Rétablir un examen d’entrée en 6ème : la proposition de Jean-François Copé, le président du groupe UMP à l’Assemblée, fait l’unanimité… contre elle. Après Luc Chatel, le ministre de l’Education, qui lui préfère une « évaluation tout au long de la scolarité », Valérie Pécresse vient à son tour d’exprimer ses réticences.

La ministre de l’Enseignement supérieur et de la Recherche souhaite que soit plutôt proposé un soutien renforcé aux élèves de CM2, sur la base des évaluations passées en cours d’année scolaire. Le Parti socialiste, quant à lui, estime simplement que Jean-François Copé « a tout faux ». 

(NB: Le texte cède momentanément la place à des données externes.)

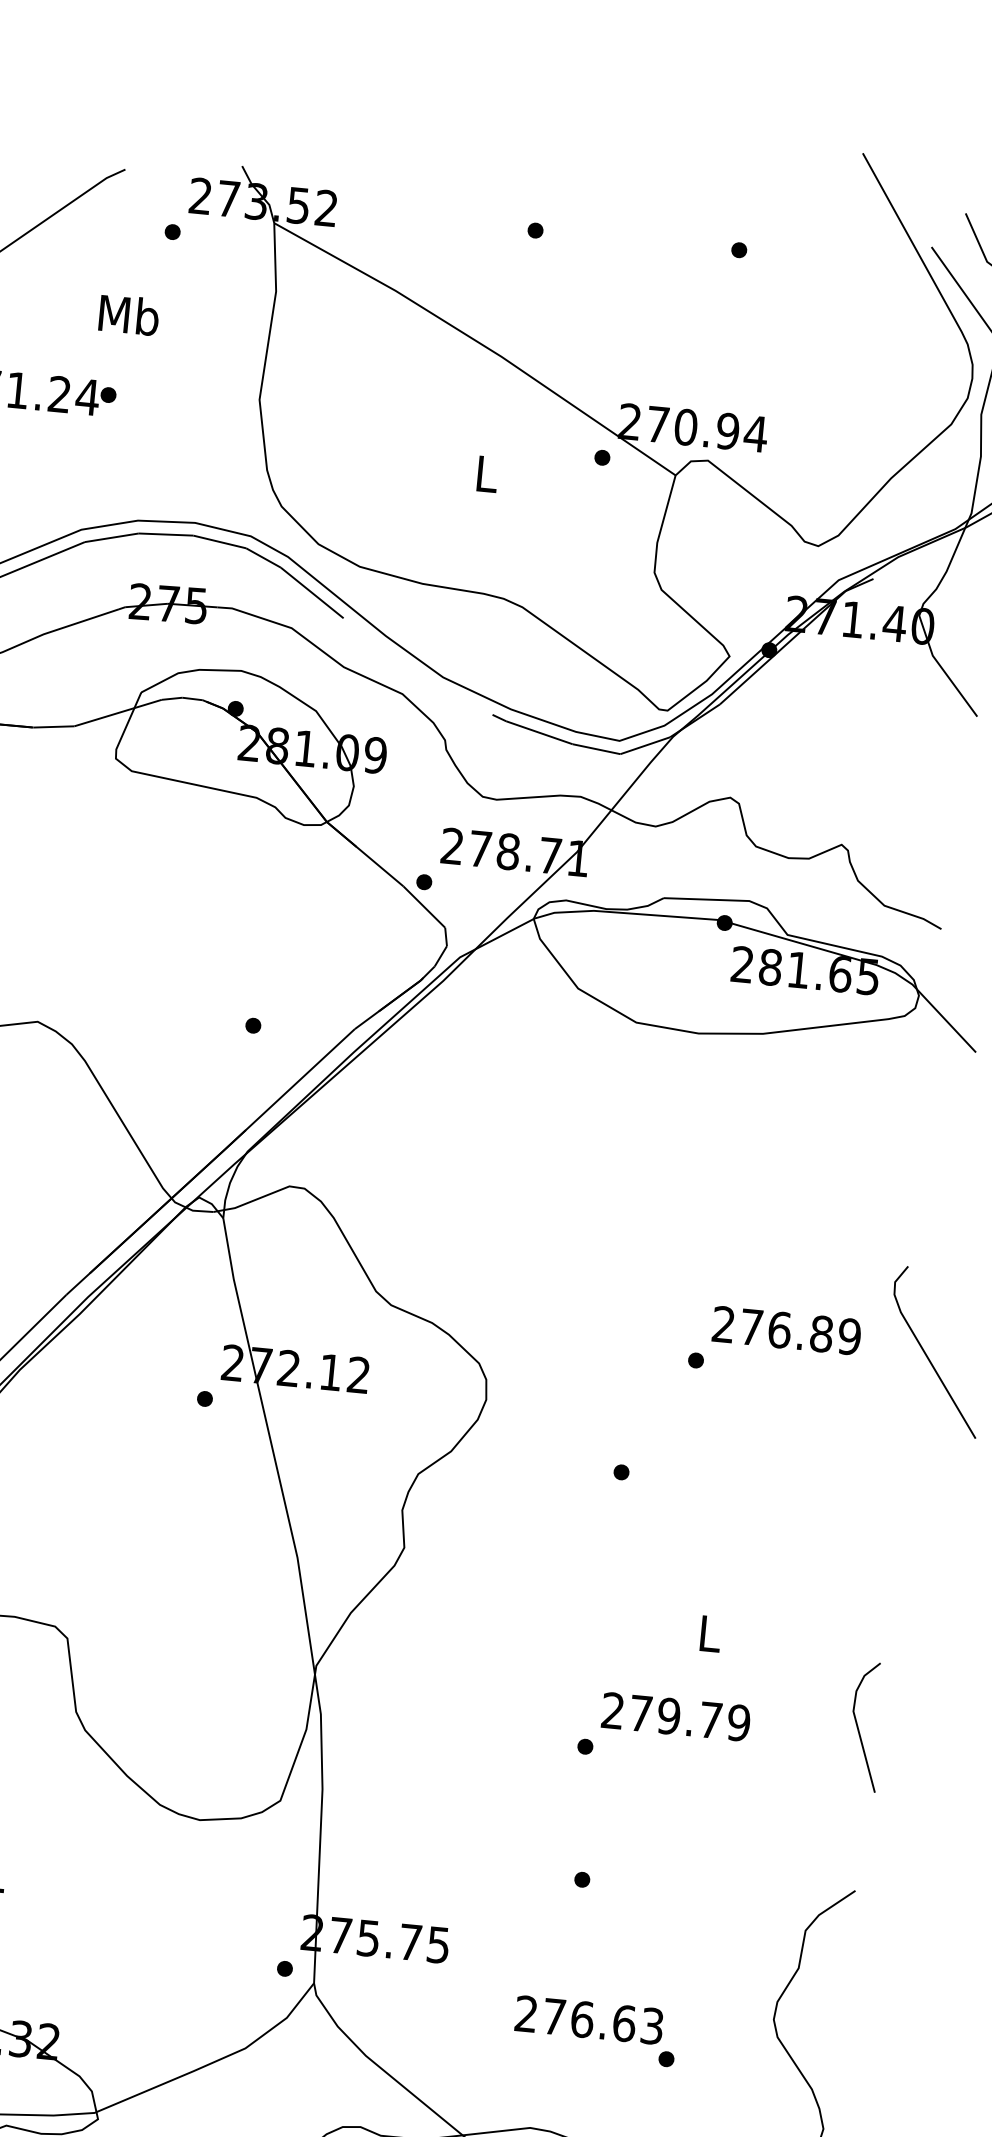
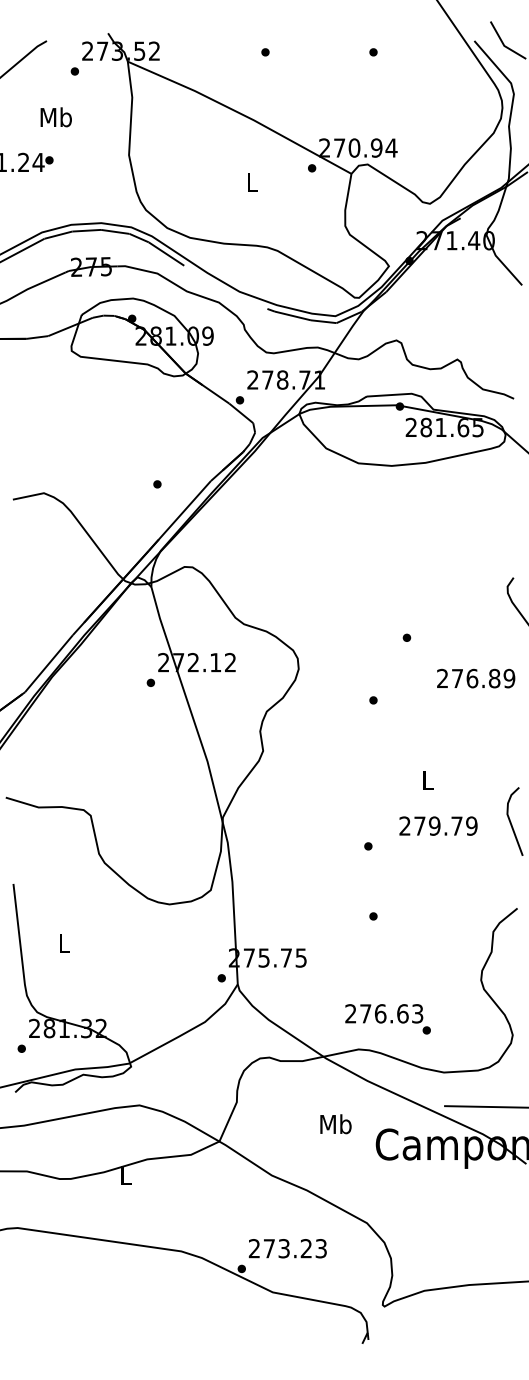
text: (787, 1330) -> (476, 678), moved
text: (676, 1715) -> (438, 825), moved
text: (594, 2031) -> (387, 1019), moved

En dehors des politiques, les réactions ne sont guère plus favorables. Ainsi, pour Sébastien Sihr, le secrétaire général du SNUipp-FSU, premier syndicat du primaire, « ce sont des propositions totalement passéistes et inefficaces ». Au nom du Sgen-CFDT, Thierry Cadart se dit « effaré » par un « numéro de batteur de foire ». Les parents d’élèves ne sont pas davantage convaincus. Philippe Vrand, le président de la Peep, s’interroge : « Qu’est-ce que cette proposition peut améliorer à part décourager un peu plus les élèves en difficulté ? »

Le patron des députés UMP se défend de vouloir rétablir un certificat d’études déguisé et ne s’émeut pas outre mesure des critiques : « A chaque fois qu’on lance une idée sur l’Education nationale, c’est le drame ! Dans les heures qui suivent se déclenchent immédiatement des prises de positions dans tous les sens ».